52- Il convient pour les mêmes motifs de faire droit à la demande en réparation à hauteur du préjudice subi dont le montant est justifié par les factures de location de matériel pour 3 jours soit la somme de 540 euros. Le surplus demandé pour le personnel n’étant pas justifié, sera rejeté.
53- La décision sera en conséquence infirmée de ce chef et la société Italpannelli sera condamnée à payer à la société Isosud à payer la somme de 540 euros et celle de 15 222 euros soit un total de 15762 euros sans qu’il y ait lieu à l’assortir des intérêts contractuels qui ne sont pas justifiés.
54- La société Italpannelli qui échoue et succombe dans l’établissement de la preuve des retards de paiements sera déboutée de sa demande reconventionnelle et de sa demande pour procédure abusive.
Sur les frais et dépens
55- Il y a lieu de condamner la société Italpannelli, partie perdante, aux dépens qui seront recouvrés conformément à l’article 699 du code de procédure civile.

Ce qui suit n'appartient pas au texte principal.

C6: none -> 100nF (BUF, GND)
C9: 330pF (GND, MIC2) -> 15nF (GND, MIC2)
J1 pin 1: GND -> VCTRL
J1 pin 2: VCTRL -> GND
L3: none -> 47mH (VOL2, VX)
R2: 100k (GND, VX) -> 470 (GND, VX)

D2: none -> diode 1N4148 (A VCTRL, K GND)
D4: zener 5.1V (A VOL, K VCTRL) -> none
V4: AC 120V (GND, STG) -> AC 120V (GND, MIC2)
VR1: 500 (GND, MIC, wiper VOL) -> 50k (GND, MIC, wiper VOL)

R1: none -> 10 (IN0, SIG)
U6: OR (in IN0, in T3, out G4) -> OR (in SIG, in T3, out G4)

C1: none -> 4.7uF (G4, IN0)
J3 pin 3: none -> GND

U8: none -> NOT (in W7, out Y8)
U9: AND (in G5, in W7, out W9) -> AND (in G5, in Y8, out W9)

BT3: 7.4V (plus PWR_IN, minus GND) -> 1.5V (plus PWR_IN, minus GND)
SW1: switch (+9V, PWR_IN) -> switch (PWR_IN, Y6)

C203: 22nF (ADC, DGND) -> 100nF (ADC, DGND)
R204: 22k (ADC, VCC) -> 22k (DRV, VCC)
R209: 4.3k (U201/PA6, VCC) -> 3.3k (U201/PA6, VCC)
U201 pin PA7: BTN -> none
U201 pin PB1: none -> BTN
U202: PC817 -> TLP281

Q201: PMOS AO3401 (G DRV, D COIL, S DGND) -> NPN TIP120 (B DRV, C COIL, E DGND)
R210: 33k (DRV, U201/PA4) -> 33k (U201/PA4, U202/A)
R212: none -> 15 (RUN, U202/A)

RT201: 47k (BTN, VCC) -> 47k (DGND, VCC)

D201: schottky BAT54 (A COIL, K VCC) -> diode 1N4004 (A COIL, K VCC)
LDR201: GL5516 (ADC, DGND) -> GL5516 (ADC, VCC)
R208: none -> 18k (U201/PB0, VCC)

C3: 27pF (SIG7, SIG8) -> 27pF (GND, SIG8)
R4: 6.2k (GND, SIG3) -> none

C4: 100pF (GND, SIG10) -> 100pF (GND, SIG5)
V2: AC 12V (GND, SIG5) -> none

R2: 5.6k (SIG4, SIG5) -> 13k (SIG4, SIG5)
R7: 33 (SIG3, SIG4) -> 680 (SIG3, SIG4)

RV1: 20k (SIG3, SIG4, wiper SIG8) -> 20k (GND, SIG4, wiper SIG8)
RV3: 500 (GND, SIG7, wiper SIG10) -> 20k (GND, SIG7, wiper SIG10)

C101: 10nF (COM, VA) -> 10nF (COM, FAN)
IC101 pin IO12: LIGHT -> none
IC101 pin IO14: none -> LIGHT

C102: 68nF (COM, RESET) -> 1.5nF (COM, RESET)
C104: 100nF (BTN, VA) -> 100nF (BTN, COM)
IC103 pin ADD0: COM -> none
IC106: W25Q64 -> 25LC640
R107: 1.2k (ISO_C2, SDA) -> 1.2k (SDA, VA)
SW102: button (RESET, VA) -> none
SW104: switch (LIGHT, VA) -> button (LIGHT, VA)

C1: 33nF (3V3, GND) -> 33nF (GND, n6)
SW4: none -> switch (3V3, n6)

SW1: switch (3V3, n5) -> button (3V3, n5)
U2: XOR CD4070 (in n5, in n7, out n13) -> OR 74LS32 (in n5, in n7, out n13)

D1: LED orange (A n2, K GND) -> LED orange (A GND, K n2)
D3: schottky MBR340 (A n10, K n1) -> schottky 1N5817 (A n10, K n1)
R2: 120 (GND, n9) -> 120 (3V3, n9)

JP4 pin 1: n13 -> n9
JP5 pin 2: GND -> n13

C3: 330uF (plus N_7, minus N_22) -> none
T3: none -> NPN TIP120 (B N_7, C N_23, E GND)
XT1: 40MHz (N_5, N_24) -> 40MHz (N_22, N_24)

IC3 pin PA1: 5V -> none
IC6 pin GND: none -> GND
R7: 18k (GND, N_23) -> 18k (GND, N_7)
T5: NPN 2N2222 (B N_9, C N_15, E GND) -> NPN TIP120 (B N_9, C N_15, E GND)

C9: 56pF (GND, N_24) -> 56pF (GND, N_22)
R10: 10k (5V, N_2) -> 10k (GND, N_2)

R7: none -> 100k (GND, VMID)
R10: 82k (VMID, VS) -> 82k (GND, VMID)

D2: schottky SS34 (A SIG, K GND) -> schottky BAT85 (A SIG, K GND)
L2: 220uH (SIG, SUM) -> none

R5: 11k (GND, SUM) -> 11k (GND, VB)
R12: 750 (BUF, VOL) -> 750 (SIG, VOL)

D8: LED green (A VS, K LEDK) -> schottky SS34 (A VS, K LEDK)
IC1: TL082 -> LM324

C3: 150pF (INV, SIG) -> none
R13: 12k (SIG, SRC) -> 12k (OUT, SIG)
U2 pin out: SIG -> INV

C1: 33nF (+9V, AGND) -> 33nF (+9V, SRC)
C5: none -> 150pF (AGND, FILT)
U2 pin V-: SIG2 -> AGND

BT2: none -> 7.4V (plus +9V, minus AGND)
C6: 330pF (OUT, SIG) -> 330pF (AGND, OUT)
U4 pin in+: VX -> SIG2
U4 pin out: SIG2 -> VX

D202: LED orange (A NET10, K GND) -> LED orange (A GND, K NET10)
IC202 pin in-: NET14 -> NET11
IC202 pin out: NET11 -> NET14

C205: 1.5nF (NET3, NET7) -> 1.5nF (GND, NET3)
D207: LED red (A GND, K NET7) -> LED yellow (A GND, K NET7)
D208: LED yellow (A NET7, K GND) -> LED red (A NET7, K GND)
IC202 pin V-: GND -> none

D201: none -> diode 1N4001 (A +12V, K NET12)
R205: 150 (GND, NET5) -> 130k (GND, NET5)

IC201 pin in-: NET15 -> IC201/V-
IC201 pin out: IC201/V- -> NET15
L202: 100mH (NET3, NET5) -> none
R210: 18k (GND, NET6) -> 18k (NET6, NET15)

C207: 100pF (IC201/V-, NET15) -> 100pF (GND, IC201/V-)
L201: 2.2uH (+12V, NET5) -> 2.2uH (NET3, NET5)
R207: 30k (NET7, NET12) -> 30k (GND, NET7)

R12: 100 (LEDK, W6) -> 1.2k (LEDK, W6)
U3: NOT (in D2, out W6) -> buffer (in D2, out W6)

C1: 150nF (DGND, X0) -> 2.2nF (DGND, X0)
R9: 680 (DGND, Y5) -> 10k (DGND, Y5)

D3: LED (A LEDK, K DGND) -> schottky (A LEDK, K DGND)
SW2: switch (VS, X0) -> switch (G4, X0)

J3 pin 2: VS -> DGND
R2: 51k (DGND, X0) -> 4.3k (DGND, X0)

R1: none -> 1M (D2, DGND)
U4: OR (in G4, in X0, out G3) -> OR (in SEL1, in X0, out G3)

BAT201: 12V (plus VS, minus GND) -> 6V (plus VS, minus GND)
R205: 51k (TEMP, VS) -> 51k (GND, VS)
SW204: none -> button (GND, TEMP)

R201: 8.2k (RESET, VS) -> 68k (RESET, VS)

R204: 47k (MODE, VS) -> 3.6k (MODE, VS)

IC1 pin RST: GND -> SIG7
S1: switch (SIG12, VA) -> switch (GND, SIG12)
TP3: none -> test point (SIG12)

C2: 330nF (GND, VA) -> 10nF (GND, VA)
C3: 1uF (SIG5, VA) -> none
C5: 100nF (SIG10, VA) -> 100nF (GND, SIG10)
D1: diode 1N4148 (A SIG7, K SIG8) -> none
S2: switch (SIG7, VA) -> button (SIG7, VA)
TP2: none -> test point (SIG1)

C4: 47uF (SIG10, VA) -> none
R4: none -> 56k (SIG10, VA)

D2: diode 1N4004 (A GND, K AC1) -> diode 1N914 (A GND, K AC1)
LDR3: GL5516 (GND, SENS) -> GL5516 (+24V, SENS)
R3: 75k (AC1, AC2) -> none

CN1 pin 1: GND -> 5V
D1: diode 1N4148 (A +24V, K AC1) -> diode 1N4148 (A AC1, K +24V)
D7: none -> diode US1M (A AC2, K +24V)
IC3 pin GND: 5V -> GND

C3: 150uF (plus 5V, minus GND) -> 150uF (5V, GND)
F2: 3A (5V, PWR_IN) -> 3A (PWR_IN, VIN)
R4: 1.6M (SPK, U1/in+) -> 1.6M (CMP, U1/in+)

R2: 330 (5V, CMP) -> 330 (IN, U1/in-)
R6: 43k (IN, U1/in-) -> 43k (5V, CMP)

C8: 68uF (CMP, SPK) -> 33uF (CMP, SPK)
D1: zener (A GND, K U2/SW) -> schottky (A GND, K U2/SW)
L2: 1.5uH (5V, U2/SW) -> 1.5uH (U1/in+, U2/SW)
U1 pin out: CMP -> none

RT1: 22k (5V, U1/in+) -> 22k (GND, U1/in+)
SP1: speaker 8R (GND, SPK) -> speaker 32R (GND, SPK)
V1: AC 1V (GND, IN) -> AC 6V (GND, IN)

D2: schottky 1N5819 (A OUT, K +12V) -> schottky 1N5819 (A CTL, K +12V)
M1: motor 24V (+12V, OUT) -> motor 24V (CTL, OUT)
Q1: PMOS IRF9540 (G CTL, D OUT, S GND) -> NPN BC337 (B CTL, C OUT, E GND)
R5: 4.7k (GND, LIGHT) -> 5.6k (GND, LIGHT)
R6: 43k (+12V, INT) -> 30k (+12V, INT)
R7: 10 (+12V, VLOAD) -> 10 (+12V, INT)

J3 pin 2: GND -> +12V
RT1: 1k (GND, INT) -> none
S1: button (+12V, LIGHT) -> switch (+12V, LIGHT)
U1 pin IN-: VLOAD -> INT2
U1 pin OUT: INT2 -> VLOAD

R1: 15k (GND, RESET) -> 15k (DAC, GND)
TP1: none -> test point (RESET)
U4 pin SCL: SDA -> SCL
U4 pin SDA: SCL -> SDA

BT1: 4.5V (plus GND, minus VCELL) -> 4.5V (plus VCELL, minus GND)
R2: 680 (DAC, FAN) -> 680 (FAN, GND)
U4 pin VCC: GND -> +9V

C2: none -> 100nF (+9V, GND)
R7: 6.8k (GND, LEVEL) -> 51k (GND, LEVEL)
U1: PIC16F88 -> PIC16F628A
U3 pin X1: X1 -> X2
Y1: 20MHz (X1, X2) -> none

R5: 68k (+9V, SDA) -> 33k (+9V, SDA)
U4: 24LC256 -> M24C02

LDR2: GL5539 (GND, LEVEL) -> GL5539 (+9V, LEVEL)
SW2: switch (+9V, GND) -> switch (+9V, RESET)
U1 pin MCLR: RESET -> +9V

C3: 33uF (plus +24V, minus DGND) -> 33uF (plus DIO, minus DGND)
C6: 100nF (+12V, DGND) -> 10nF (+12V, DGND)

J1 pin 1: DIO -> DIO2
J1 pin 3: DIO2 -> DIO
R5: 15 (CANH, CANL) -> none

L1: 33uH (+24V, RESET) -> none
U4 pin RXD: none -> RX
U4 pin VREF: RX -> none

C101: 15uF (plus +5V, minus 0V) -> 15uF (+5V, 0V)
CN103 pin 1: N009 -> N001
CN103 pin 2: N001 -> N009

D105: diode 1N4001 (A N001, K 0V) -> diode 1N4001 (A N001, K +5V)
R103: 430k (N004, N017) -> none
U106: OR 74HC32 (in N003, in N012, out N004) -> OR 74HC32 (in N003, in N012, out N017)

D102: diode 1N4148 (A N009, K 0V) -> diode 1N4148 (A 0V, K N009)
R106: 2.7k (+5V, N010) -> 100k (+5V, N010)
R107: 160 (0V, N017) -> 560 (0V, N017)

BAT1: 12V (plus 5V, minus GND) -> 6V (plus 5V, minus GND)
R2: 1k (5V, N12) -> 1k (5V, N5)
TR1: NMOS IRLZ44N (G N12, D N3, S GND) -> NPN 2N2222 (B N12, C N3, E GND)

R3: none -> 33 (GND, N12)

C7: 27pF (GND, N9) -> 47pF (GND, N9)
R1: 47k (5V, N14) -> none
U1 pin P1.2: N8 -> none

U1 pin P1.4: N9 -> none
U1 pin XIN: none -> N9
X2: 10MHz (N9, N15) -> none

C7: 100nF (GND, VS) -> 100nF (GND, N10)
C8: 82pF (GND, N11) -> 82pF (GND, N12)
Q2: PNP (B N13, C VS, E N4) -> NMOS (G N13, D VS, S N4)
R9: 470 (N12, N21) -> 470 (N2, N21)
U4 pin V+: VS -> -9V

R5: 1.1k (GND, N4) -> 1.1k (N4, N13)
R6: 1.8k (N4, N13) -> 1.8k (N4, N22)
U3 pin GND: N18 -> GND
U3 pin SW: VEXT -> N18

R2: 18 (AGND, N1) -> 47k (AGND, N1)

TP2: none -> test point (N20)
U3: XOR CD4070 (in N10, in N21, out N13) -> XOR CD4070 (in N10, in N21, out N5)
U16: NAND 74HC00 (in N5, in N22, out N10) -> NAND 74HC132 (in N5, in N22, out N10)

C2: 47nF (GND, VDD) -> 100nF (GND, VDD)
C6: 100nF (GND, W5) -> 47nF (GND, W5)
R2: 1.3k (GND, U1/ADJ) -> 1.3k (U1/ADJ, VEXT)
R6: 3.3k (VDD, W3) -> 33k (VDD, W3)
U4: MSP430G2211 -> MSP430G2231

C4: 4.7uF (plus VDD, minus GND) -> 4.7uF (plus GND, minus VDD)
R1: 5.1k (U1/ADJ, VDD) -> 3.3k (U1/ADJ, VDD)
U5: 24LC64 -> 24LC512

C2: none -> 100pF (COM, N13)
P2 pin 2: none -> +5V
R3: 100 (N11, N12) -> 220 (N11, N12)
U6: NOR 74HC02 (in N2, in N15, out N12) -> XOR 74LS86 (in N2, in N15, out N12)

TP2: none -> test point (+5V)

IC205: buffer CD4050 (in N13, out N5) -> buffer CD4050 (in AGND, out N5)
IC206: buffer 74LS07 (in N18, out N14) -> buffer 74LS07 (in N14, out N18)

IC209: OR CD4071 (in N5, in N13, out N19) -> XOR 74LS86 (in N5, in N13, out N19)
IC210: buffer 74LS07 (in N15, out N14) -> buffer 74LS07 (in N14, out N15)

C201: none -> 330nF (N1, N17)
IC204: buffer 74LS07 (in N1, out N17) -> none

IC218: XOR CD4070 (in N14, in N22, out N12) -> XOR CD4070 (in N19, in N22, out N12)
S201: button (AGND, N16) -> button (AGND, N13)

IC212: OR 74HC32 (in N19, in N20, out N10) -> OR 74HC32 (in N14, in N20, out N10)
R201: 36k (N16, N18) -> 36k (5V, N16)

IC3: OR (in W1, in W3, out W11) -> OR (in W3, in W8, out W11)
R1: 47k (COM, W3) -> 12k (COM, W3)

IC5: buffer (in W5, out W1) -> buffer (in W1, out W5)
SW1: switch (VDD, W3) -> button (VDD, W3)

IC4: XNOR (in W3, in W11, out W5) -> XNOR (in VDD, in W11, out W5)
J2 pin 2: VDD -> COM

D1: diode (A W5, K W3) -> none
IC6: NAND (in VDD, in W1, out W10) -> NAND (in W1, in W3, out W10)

56- En outre, elle doit être condamnée à verser à la société Isosud qui a dû exposer des frais irrépétibles pour faire valoir ses droits une indemnité au titre de l’article 700 du code de procédure civile qu’il est équitable de fixer à la somme de 5.000 euros.
V/ DISPOSITIF
Par ces motifs, la Cour:
1- Ecarte tous les éléments autres que ceux concernant la question de la loi applicable figurant dans les notes en délibéré après la clôture des débats,
2- Infirme la décision entreprise en toutes ses dispositions,
Statuant à nouveau
3- Condamne la société ITALPANNELLI DEUTSCHLAND GMBH à payer à la société ISOSUD la somme de 15 762 euros au titre du préjudice subi ;
4- Déboute la société ISOSUD du surplus de ses demandes ;
5- Déboute la société ITALPANNELLI DEUTSCHLAND GMBH de ses demandes reconventionnelles ;
6- Condamne la société ITALPANNELLI DEUTSCHLAND GMBH à payer à la société ISOSUD la somme de 5 000 euros au titre de l’article 700 du code de procédure civile ;
7- Condamne la société ITALPANNELLI DEUTSCHLAND GMBH aux entiers dépens de première instance et d’appel, dont ceux d’appel pourront être recouvrés par la Selarl CIRRAC conformément aux dispositions de l’article 699 du code de procédure civile.